ADMINISTRATIVE APPEAL S TRIBUNAL

Second Respondent

REASONS FOR JUDGMENT

Ex Tempore

  1. These reasons for judgement were delivered orally. They have been corrected from the transcript. Grammatical errors have been corrected and an attempt has been made to render the orally delivered reasons amenable to being read.  

  2. This is an application for judicial review of a decision of the Refugee Review Tribunal made on 5 December 2013.  The applicant is a citizen of Iran.  He arrived in Australia on 13 April 2012.  He applied for a protection visa on 22 July 2012.  Sometime in October 2012 he was baptised in a Christian church in Sydney.  On 3 July 2013 his application for a protection visa was refused by a delegate of the Minister.  Various claims have been put forward by him which related to opposition to the religious authorities in Iran, political opposition and fear of the Basij who, as I understand it, are a form of police or militia allied to the regime in Iran.

  3. There was no claim of Christianity put forward to the delegate and that was not a claim considered by the delegate.  On 8 August 2013, Pastor Sapford, who is a pastor of a church called the C3 Church in Sydney, wrote a letter attesting to the applicant’s baptism in that church and making brief observations about the authenticity of that baptism or conversion in his view.  On 23 October 2013 the applicant’s migration agent raised, in correspondence, claims of a conversion to Christianity and a consequent fear of persecution on the basis of the applicant’s apparent apostasy should he be returned to Iran .

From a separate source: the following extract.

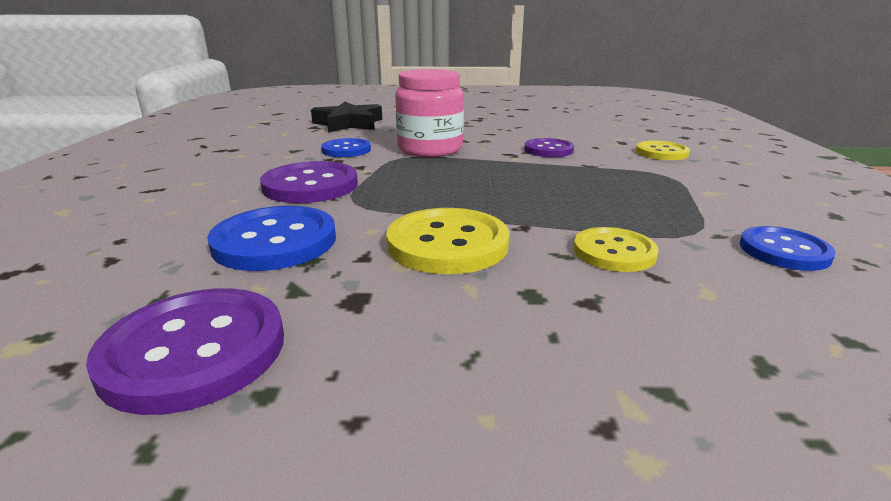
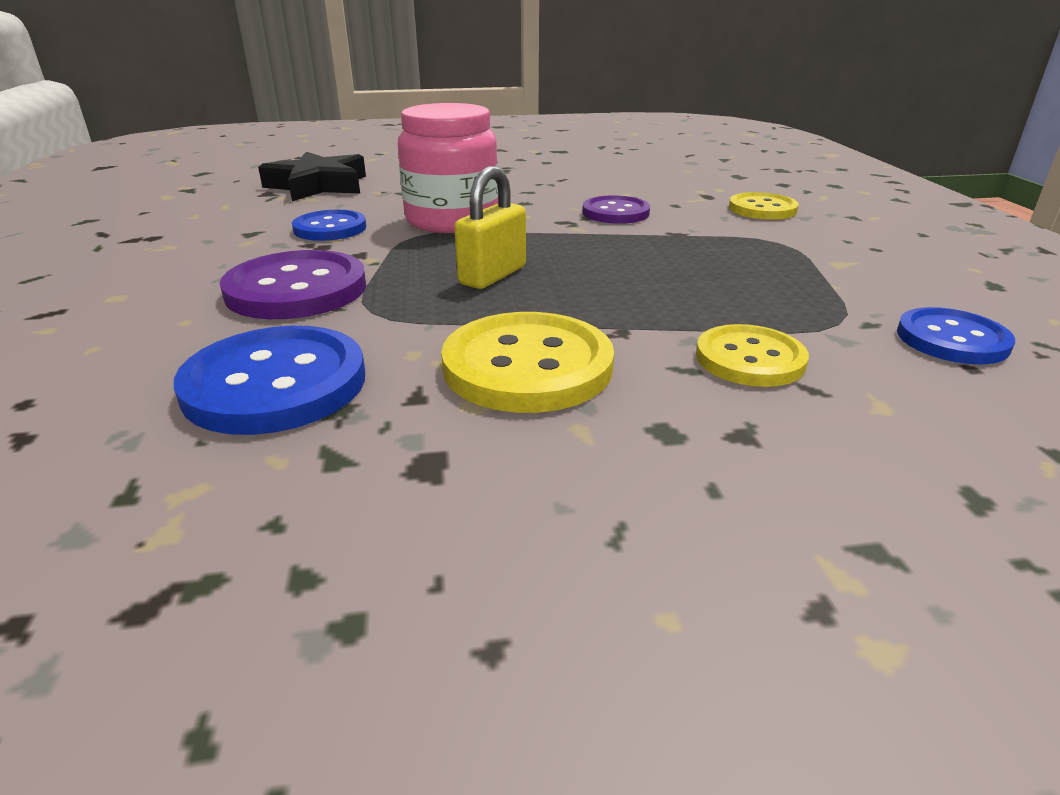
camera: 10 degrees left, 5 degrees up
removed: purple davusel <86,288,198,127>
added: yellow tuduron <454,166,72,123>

  4. The letter from the migration agent acknowledged that a central issue in considering his claim would be the genuineness of the applicant’s conversion and also referred to the then subsection 91R(3) of the Migration Act 1956 (Cth) which related to conduct of an applicant for a protection visa once in Australia.  The letter from the migration agent attached the letter from Pastor Sapford that I have mentioned.

  5. There are three grounds of judicial review.  For any of those grounds to succeed there would need to be an extension of time.  The application is some two years and nine months out of time and counsel for the applicant conceded that unless the grounds of review were found to have merit that there would not be a proper basis for an extension of time.

  6. Ground 1 of the application for review relates to a comment by the Tribunal at paragraph 67 of its reasons where the Tribunal referred to the letter from Pastor Sapford and said as follows:

    I lend little weight to the letter from the pastor of the C3 Church, other than to confirm that he was baptised.  It says nothing of his motivation for attending church, and given he [Pastor Sapford] did not attend the Tribunal, I have been unable to question him to verify the applicant’s claim regarding the reasons for his attraction to the faith and his ongoing education.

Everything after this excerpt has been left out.